“A lot of this ­project was not just about improving the ­services we provide but also improving how agile we are,” the College of Lake County’s JAMES SENFT says.

Feb 04 2014

How a Community College Brought Its Network into the Mobile Age

The College of Lake County shares four infrastructure ‘catch-up’ tips for meeting student and faculty connectivity demands.

Situated about an hour north of Chicago, the College of Lake County serves more than 18,000 full-time community college students across three campuses, as well as roughly 750 faculty and staff. But until recently, it wasn't able to provide network services as well as it wanted to, says Director of Information Services James Senft.

The reason? Like many colleges, CLC has been overwhelmed by the growth in mobile device use and the ensuing bandwidth and connectivity demands. Admittedly, Senft says, the IT staff has had to play catch-up when it comes to modernizing the multicampus infrastructure to meet the demand.

"Our equipment was aging," he says. "It was either at end of life or near it, and we needed to do something. We looked at our infrastructure to decide where our deficiencies were. One of them was the backbone; another was our wireless network. It was good, but it wasn't where we needed it to be."

The school's Voice over IP phone system was also showing its age and provided little in the way of ­redundancy or disaster recovery, Senft says. If something knocked out phone service at the primary campus, the phone lines at the two satellite campuses went down as well.

Senft and eight technicians set out to formulate a plan to modernize the school's network. They ­upgraded the backbone infrastructure from 1 Gigabit Ethernet to 40 Gig-E, added new wireless controllers and increased the number of Wi-Fi access points by nearly 50 percent. Along the way, the roving tech team also upgraded to Cisco's Unified Communications System. It did all of the work on time and under budget. The keys to Lake County's success, Senft says, were careful planning, a persuasive return on investment strategy and a deployment approach that broke the project down into multiple components.

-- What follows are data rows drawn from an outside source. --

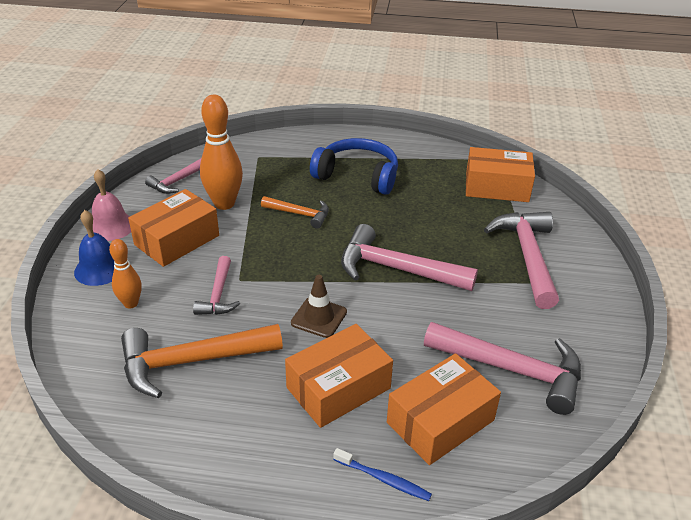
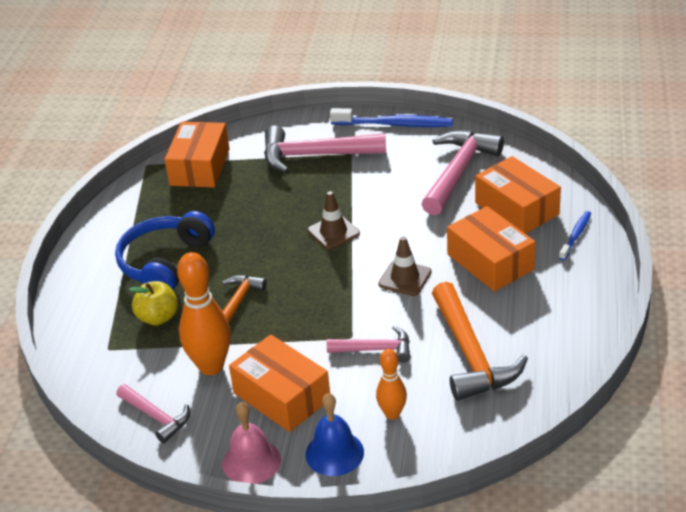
camera: 85 degrees left, 0 degrees up
(289, 176) = (158, 317): none -> yellow apple
(396, 269) = (333, 232): pink hammer -> brown traffic cone
(602, 317) = (394, 124): none -> blue toothbrush

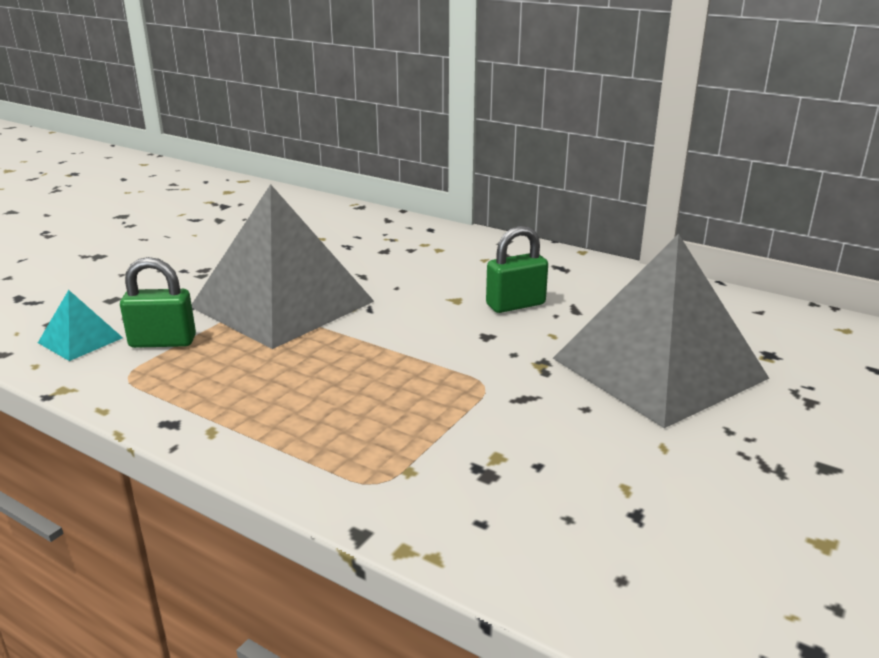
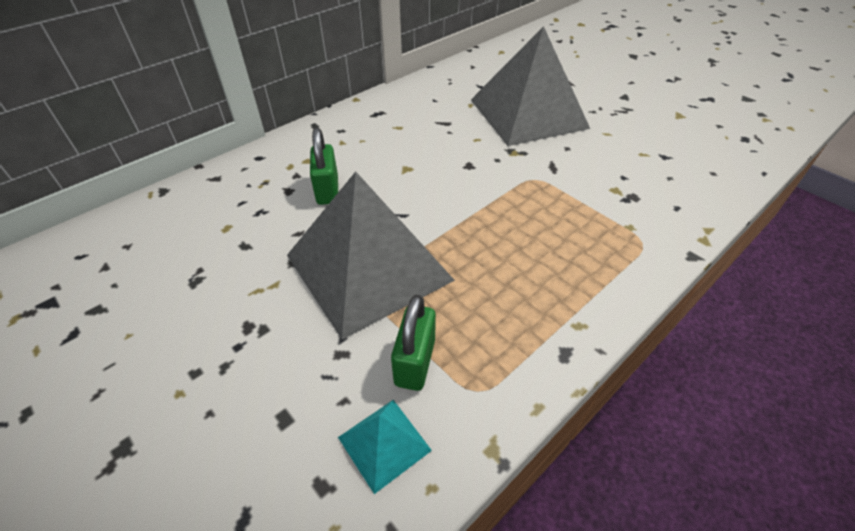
camera: 75 degrees left, 20 degrees up
(515, 305) = (428, 144): green padlock -> green padlock (327, 190)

But the biggest single factor was a deliberate change in how the school approached the role of IT, he says.

Plan, and then plan some more.

"We had a long design process in place before we formulated a budget," Senft says. "And then ­after the ­budget was approved, we re-reviewed everything. We dove deep into how everything was connected, to identify potential points of failure. We got our team and our Cisco engineers communicating. That's really important. You need to get everyone — the app people, the network people, the server team — saying this is what we're doing and how it will affect you."

Build your case.

The second key step was convincing those who held the purse strings that the money would be well spent. The argument that resonated with the college's board was that if the campus equipment wasn't replaced soon, ­service to both students and the community at large would ­suffer. The stress on the infrastructure began with the increasing load ­created by the explosive use of wireless devices accessing the ­campus network, but it didn't end there, Senft says.

"We had all these new ­devices hitting the network, and we needed the technology on the back end to support them," he says. "It's one thing to get on the network, but another to get the quality of service required. That's what drove the core upgrade and the design of the back-end infrastructure."

80% Percentage of colleges that allow unlimited mobile access to their networks

SOURCE: "2013 State of ResNet Report" (ACUTA/NACUBO, February 2013)

Another key selling point for the board was disaster preparedness. By upgrading the system, the campus network would be resilient to failure.

"Besides quality of service, we needed infrastructure in place so that if something bad happened, the whole network would not come crashing down," Senft says. "That's where a lot of the new technology helped out. In lots of places, we used to have only a single power supply or circuit. Now, there are no single points of failure."

Break the project into manageable pieces.

The IT team took a concentric approach to the implementation.

"The first thing we tackled was the core," Senft says. "Everything rode on that. After we implemented the network core, we did the phone system and finally the wireless. We were essentially working from the inside out."

Senft also turned to CLC's IT provider, CDW•G, to gain services support and expertise in managing the phased-in deployment.

"They really kept the projects moving and in line, and everyone updated," he says. "We had little hiccups here and there, but we met all our milestones, timelines and budgets. That was a big factor in the success of all three projects."

Take a long view from the start.

CLC also upended how it planned for IT, looking to future-proof its network infrastructure, Senft says. In the past, the school would ­upgrade its network as needs arose.

"If we needed five more network ports, we'd put them in," he says. "Today, we look at infrastructure slightly ­differently. If someone says they need five more network ports, we might look at it and ask, how is that system redundant? We might need 10 ports and expand those servers and switches over multiple lengths. It's a change in philosophy."

As a result, CLC is much better prepared for any new challenges as they arise.

"We can adjust more quickly," Senft says. "A lot of this project was not just about improving the services we provide but also ­improving how agile we are. The old system was maxed out.

"Now, if someone comes up with a new service they need implemented, that roadblock is no longer there. We've removed ourselves from the role of putting out fires. Now, we can provide the best services for our community, with enough time to do it right."